I was endlessly grateful for this, but there was also a part of me that felt guilty. Because I was aware that things aren’t equal – that people were doing more for me than I could do for them in return.
But as I set the dinner on the doorstep and walked away, I realised: gratitude is enough.
Sometimes we have a feeling that we shouldn’t accept any favours that we wouldn’t be able to repay to others. And it’s true that reciprocity is at the foundation of human relationships.
But reciprocity doesn’t have to mean doing the same thing. It can just mean offering something else in return – and gratitude is a precious offering all its own.
During my lowest moments, I would sit and weep, thinking about the burden I was placing on others and asking myself ‘how am I ever going to repay this’, knowing it would be impossible.
Generosity becomes an act so much bigger than us. It feels like it flows through the universe like an invisible force. I wasn’t able to do nice things specifically for the people who helped me, certainly not to the degree that they offered support. It’s not that obvious or direct a system of exchange. But I am now in a position to be able to pay it forward.
I know that the mum I did this small act of kindness for will in turn find a way to pay it forward to someone else.
And even if she doesn’t, that’s okay.
Because in the act of giving, and expressing appreciation, the cycle is complete.

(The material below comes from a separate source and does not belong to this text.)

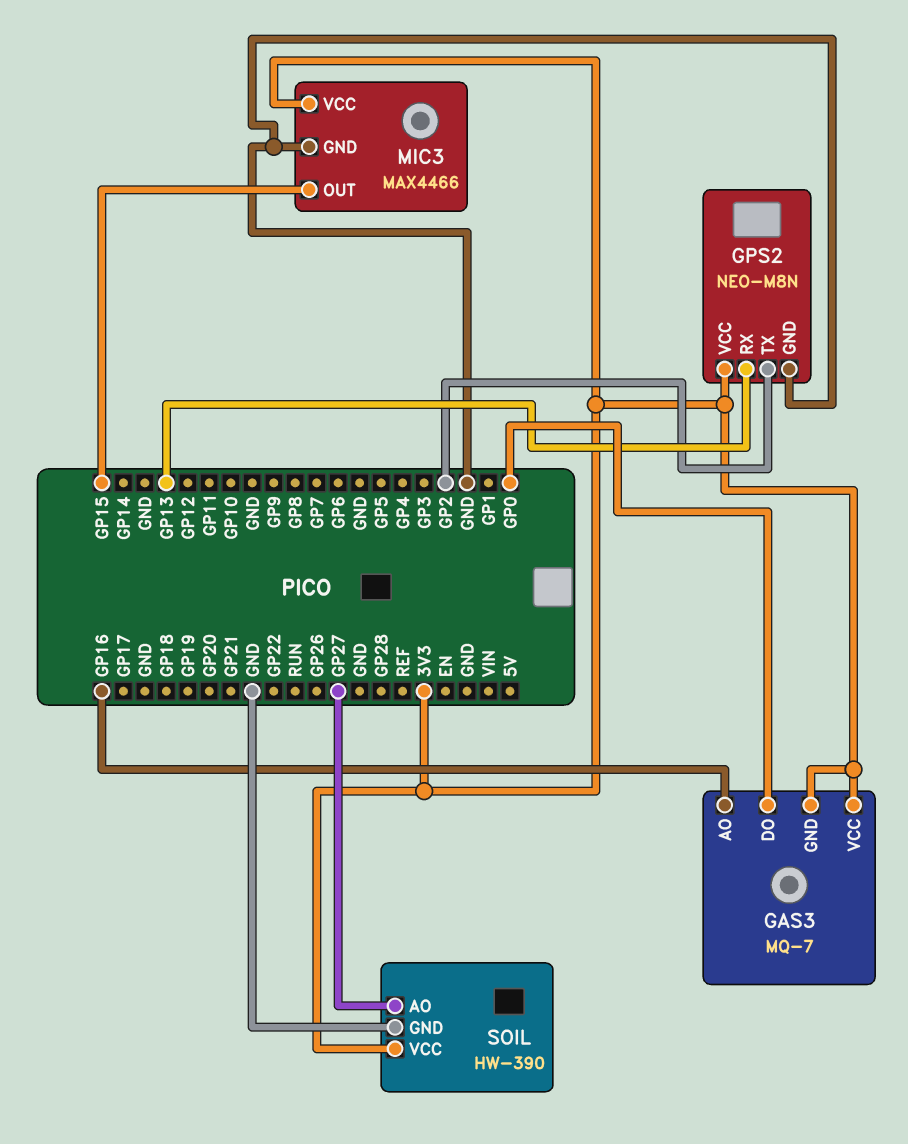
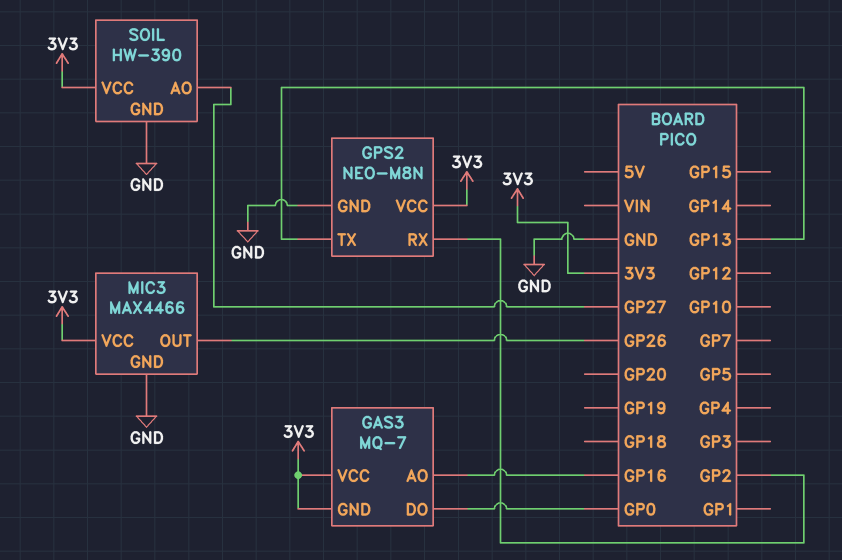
GPS2 pin RX: GP13 -> GP2
GPS2 pin TX: GP2 -> GP13
MIC3 pin OUT: GP15 -> GP26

It makes me sad to think of how many times I short-circuited this process. Because guilt gets in the way of gratitude. When we are measuring up, comparing contributions, or worrying about what we will need to do in the future, it creates a strange kind of debt that might not exist otherwise.
Because we can’t be thankful in a way that gives giving a conclusion, it feels like it remains open and hanging, both for the giver and the receiver. The receiver is too lost in their anxiety to connect with real thankfulness. And the giver can wind up absorbing some of this anxiety, feeling like maybe there is an unpaid debt, or even feeling bad that they triggered this cycle in the person they were trying to help.
It’s hard to be gracious when we are feeling vulnerable. When we most need help can be the trickiest time to accept it with warmth and happiness.
It has been so empowering to feel self-sufficient in a way that was not available to me during my treatment. But I know that times will come again when I need to lean on others more than I do now.
I hope when that time comes, I can remember what a gift it feels like to receive someone else’s gratitude, or simply to know that one’s own small action is making the world a better place.